Perciò, credere nella risurrezione dei morti vuol dire
credere nella potenza di Dio di far risorgere noi vivi che, se non viviamo
nell’amore, siamo come morti, e così, quando il nostro corpo sarà morto,
continueremo ad essere vivi, e la risurrezione si completa. Per questo la
Chiesa non prega per coloro che hanno concluso il pellegrinaggio terreno
chiamandoli morti, ma chiamandoli defunti — termine che significa
“chi ha terminato una funzione e ne inizia un’altra”. I defunti non sono morti,
ma sono persone vive in Dio, non sono degli assenti che ci hanno lasciato, come
purtroppo si continua a leggere in tanti annunci funebri, ma sono presenti
nell’eterno riposo divino: non perché dormono (che noia serebbe), ma perché
stanno entrando in pienezza nel riposo di Dio, nella comunione totale con lui.
Stanno entrando.
Ecco, qui entra in gioco il Purgatorio. Riprendendo
l’immagine del parto: il neonato, appena nato, è sporco, deve essere lavato, la
luce lo acceca e gli occhi sono chiusi. Così il Purgatorio è il tempo in cui il
fuoco dell’amore di Dio brucia ciò che ancora impedisce al defunto di vedere il
suo volto. “Beati i puri di cuore, perché vedranno Dio.”
Ieri abbiamo celebrato i santi, coloro che vivono la tutta
gioia del Paradiso perché sono già risorti e pregano per noi, mentre oggi
preghiamo per i defunti.

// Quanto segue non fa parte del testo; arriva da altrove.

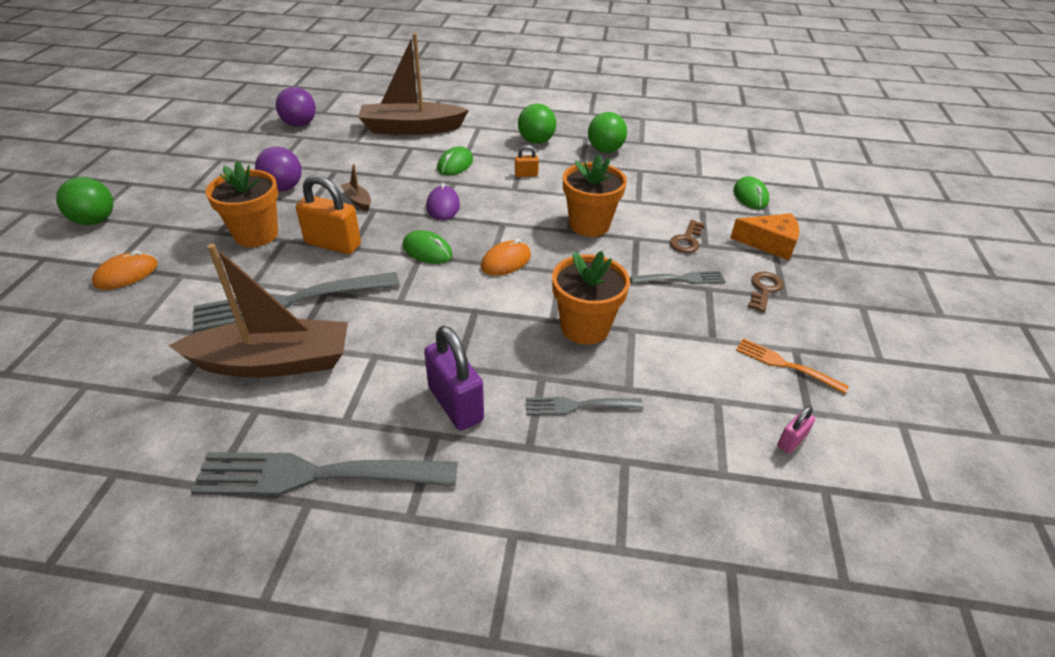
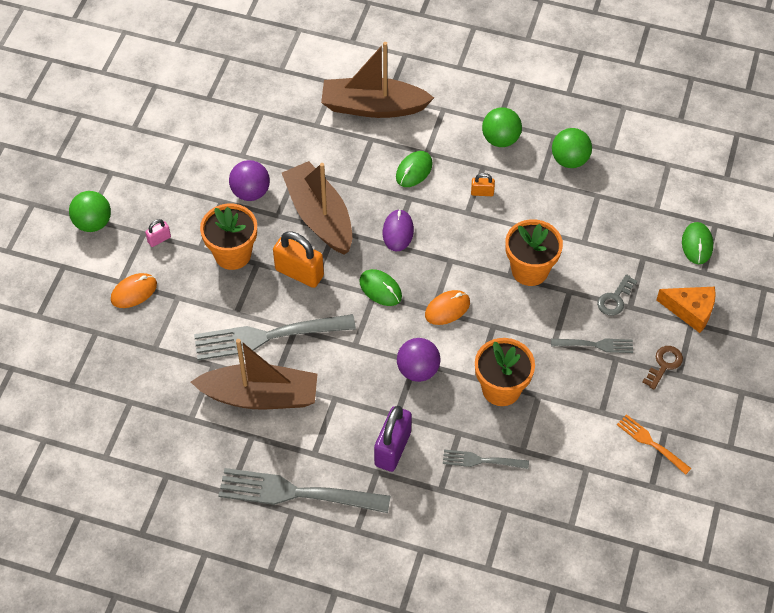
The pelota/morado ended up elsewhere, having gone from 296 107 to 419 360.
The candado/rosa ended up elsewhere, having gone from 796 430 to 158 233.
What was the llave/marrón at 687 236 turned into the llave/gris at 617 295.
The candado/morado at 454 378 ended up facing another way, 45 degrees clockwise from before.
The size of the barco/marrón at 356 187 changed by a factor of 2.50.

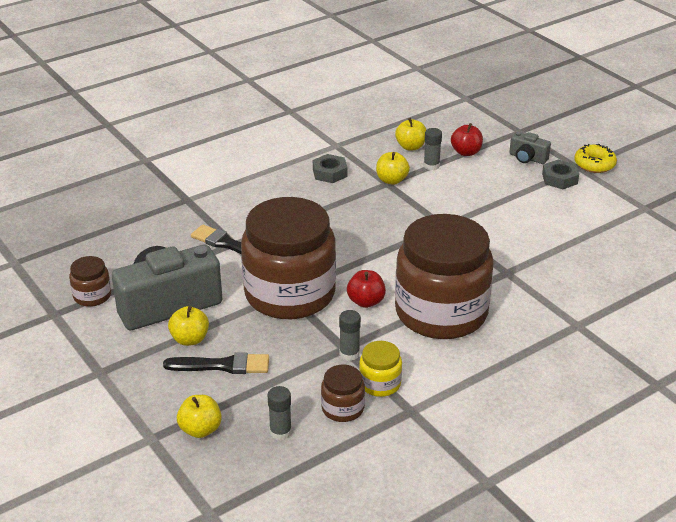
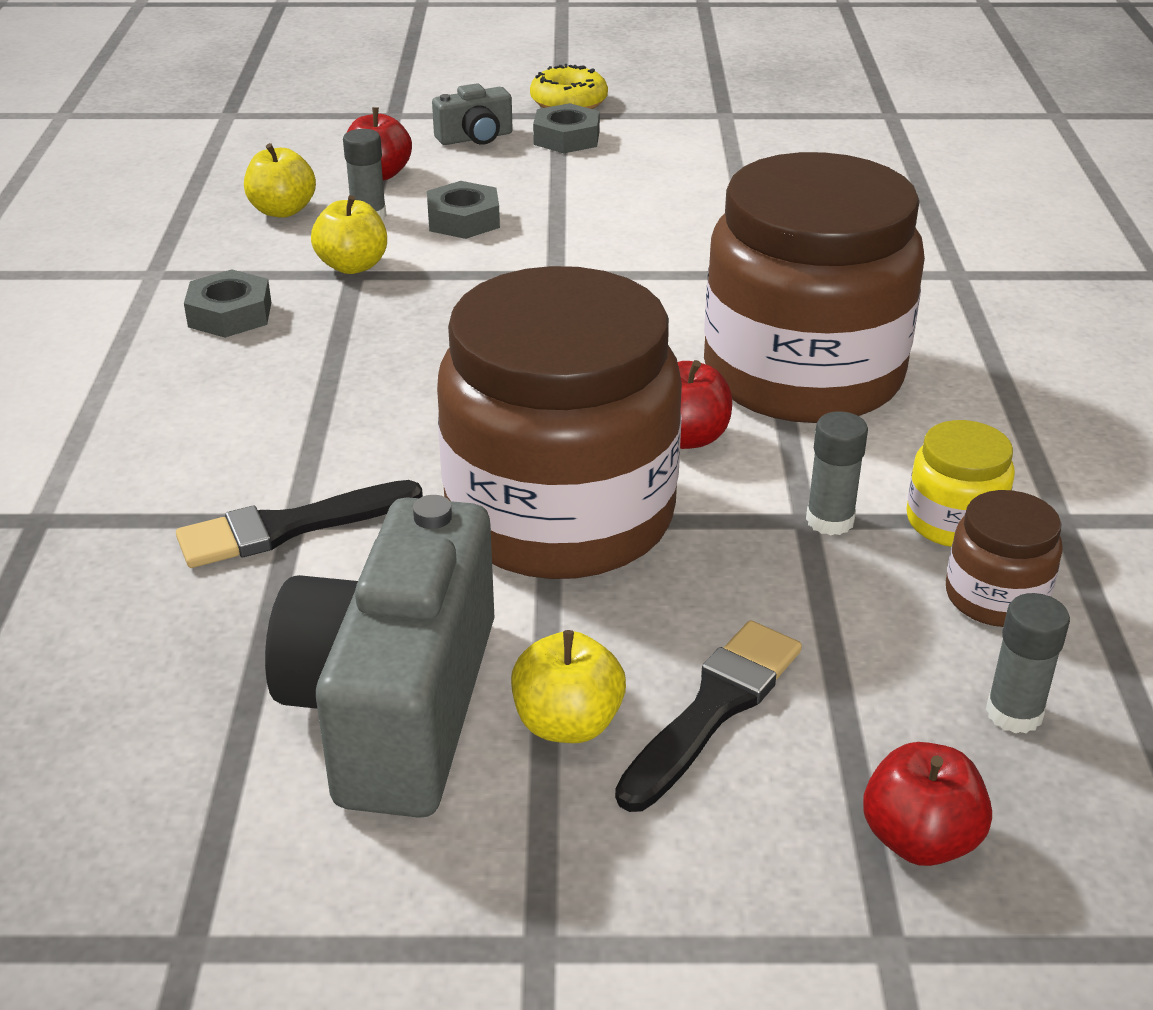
The second view lost the tarro/marrón at 90 281.
The second view gained the tuerca/gris at 463 210.
What was the manzana/amarillo at 199 416 turned into the manzana/rojo at 927 804.

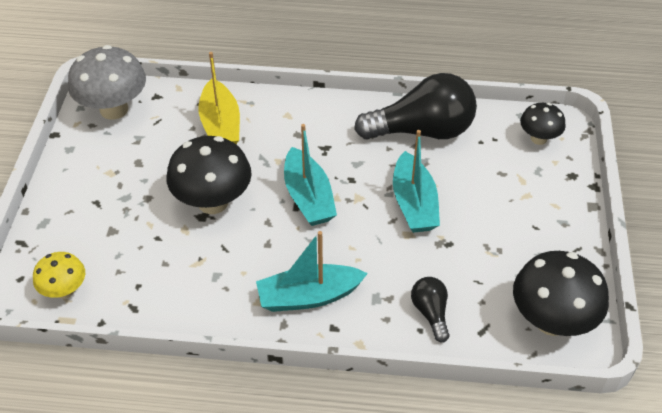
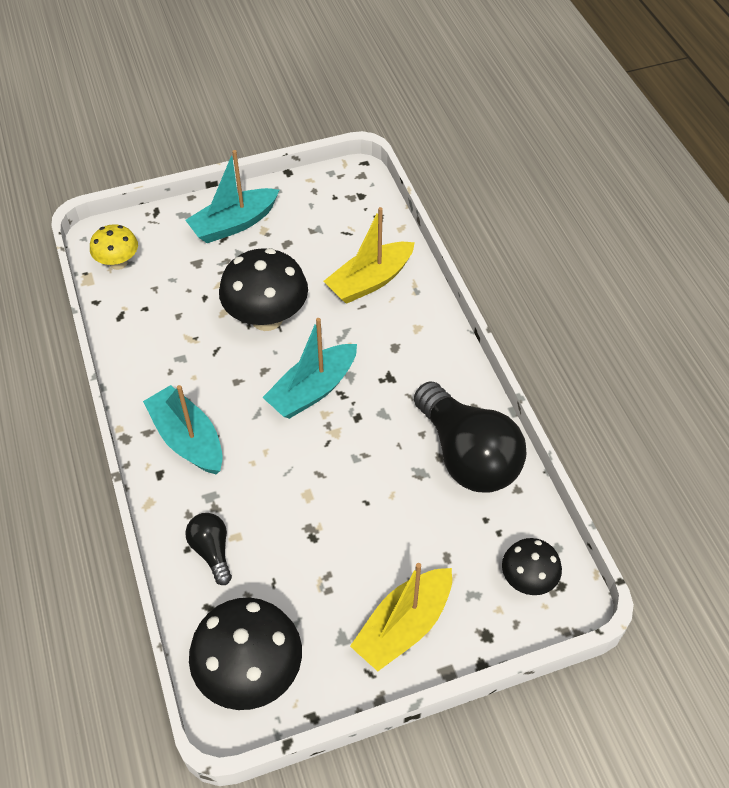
The second view lost the seta/gris at 107 82.
The second view gained the barco/amarillo at 401 617.
The barco/turquesa ended up elsewhere, having gone from 416 181 to 232 196.
The bombilla/negro at 430 309 ended up facing another way, 75 degrees counterclockwise from before.

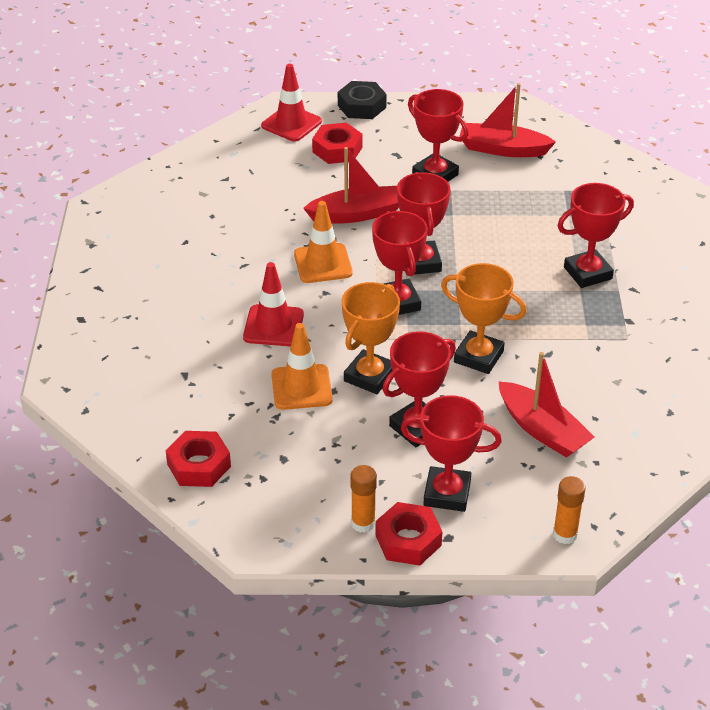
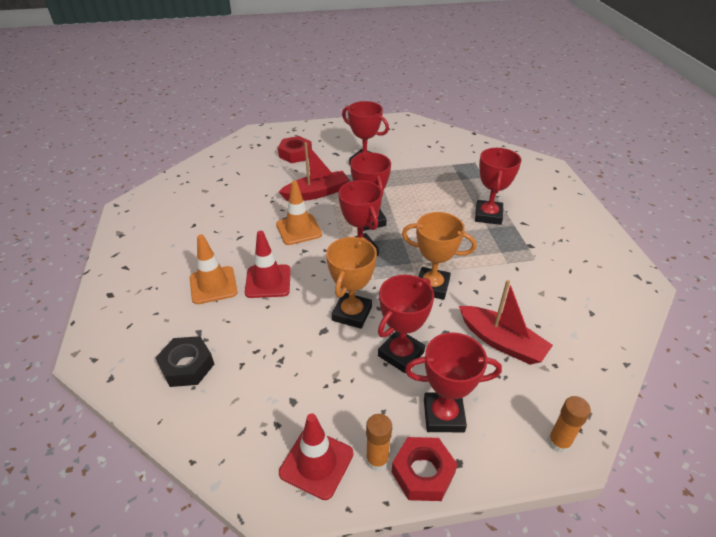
The second view lost the tuerca/rojo at 198 459.
The second view lost the barco/rojo at 507 120.
The cono de tráfico/rojo ended up elsewhere, having gone from 291 102 to 316 456.
The cono de tráfico/naranja ended up elsewhere, having gone from 302 366 to 214 269.
The tuerca/negro ended up elsewhere, having gone from 362 100 to 184 361.
The trofeo/rojo at 596 235 ended up facing another way, 45 degrees counterclockwise from before.

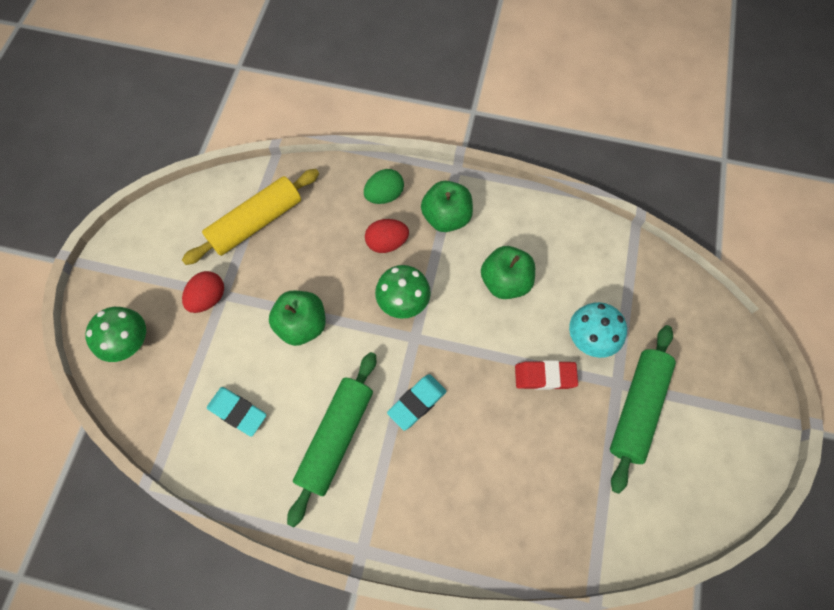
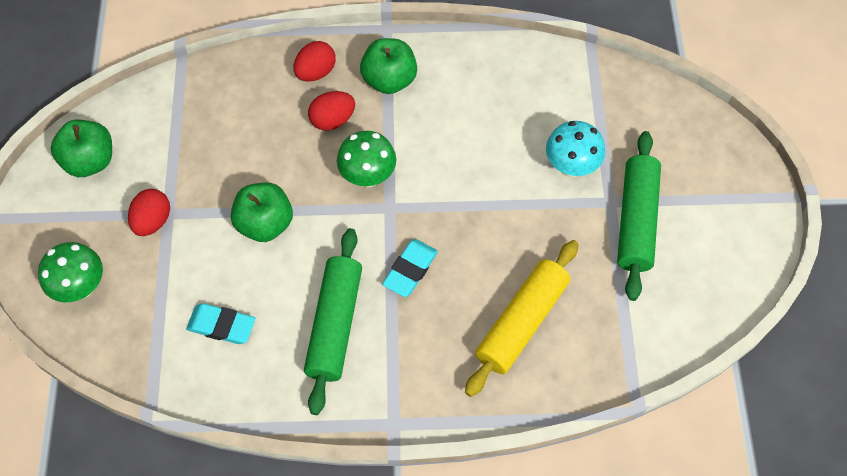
The second view lost the goma de borrar/rojo at 546 375.
The rodillo/amarillo ended up elsewhere, having gone from 250 217 to 521 318.
The manzana/verde ended up elsewhere, having gone from 508 272 to 81 148.
What was the huevo/verde at 384 186 turned into the huevo/rojo at 314 61.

Non per convincere Dio ad accoglierli — Dio è convinto
— ma per unire il nostro amore al suo, accompagnando la loro purificazione verso
la piena comunione col Signore.
Ecco perché è importante far celebrare le Messe per i
defunti: nella Messa, l’amore di Cristo si estende su tutti — su noi vivi, che
rischiamo di essere morti, e sui defunti, che forse sono più vivi di noi, ma
ancora sono in cammino verso la pienezza della comunione col Padre. Ecco perché
è sempre cosa buona e giusta, nostro dovere e fonte di salvezza, rendere grazie
al Dio della vita, cioè fare Eucaristia.